Agricola had spent nine years in the Bohemian town of Joachimsthal, now in the Czech Republic. (Joachimsthal is famous for its silver mines and the origin of the word "Thaler" and, ultimately, "dollar.") After Joachimsthal, he spent the rest of his life in Chemnitz, a prominent mining town in Saxony. Both Joachimsthal and Chemnitz are in the Erzgebirge, or Ore Mountains.
The book was greatly influential, and for more than a century after it was published, De Re Metallica remained a standard treatise used throughout Europe. The German mining technology it portrayed was acknowledged as the most advanced at the time, and the metallic wealth produced in German mining districts was the envy of many other European nations. The book was reprinted in a number of Latin editions, as well as in German and Italian translations. Publication in Latin meant that it could be read by any educated European of the time. The 292 superb woodcut illustrations and the detailed descriptions of machinery made it a practical reference for those wishing to replicate the latest in mining technology.
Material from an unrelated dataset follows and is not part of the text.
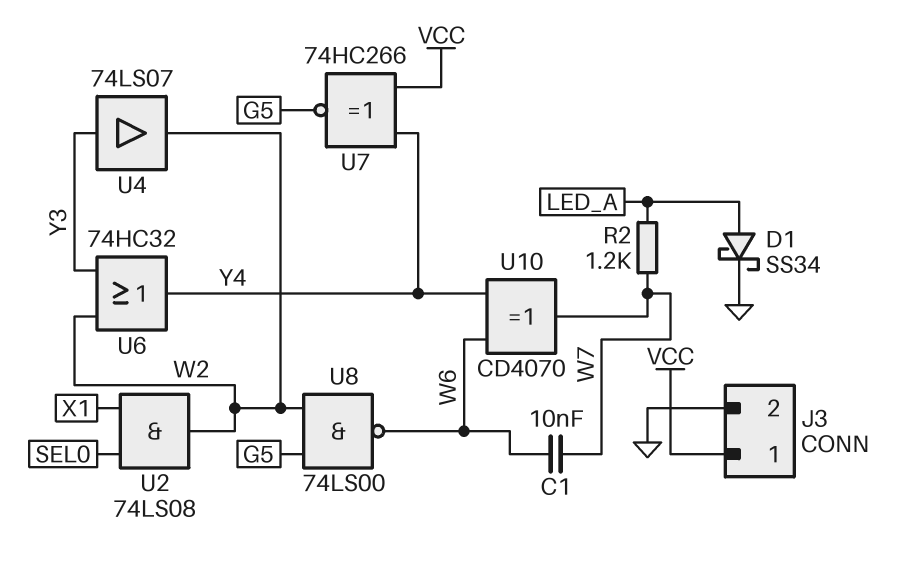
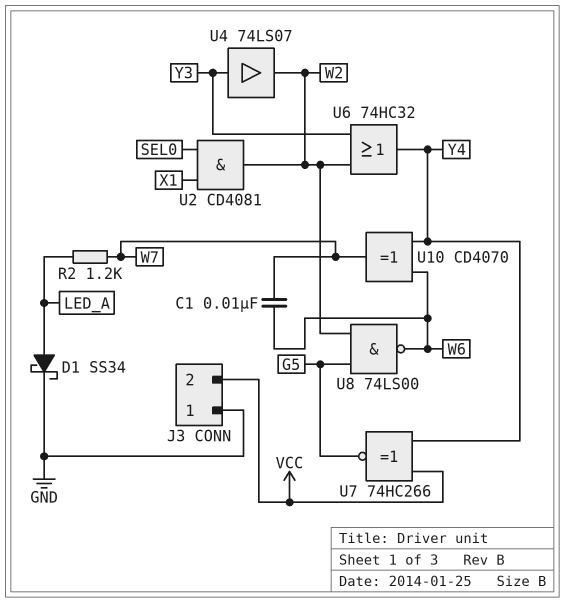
J3 pin 1: VCC -> GND
J3 pin 2: GND -> VCC
U2: AND 74LS08 (in SEL0, in X1, out W2) -> AND CD4081 (in SEL0, in X1, out W2)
The drawings from which the woodcuts were made were done by an artist in Joachimsthal named Blasius Weffring or Basilius Wefring. The woodcuts were then prepared in the Froben publishing house by Hans Rudolf Manuel Deutsch and Zacharias Specklin.
In 1912, the first English translation of De Re Metallica was privately published in London by subscription. The translators were Herbert Hoover, a mining engineer (and later President of the United States), and his wife, Lou Henry Hoover, a geologist and Latinist. The translation is notable not only for its clarity of language, but for the extensive footnotes, which detail the classical references to mining and metals. Subsequent translations into other languages, including German, owe much to the Hoover translations, as their footnotes detail their difficulties with Agricola's invention of several hundred Latin expressions to cover Medieval German mining and milling terms that were unknown to classical Latin. The most important translation—outside English—was the one published by the Deutsches Museum in Munich.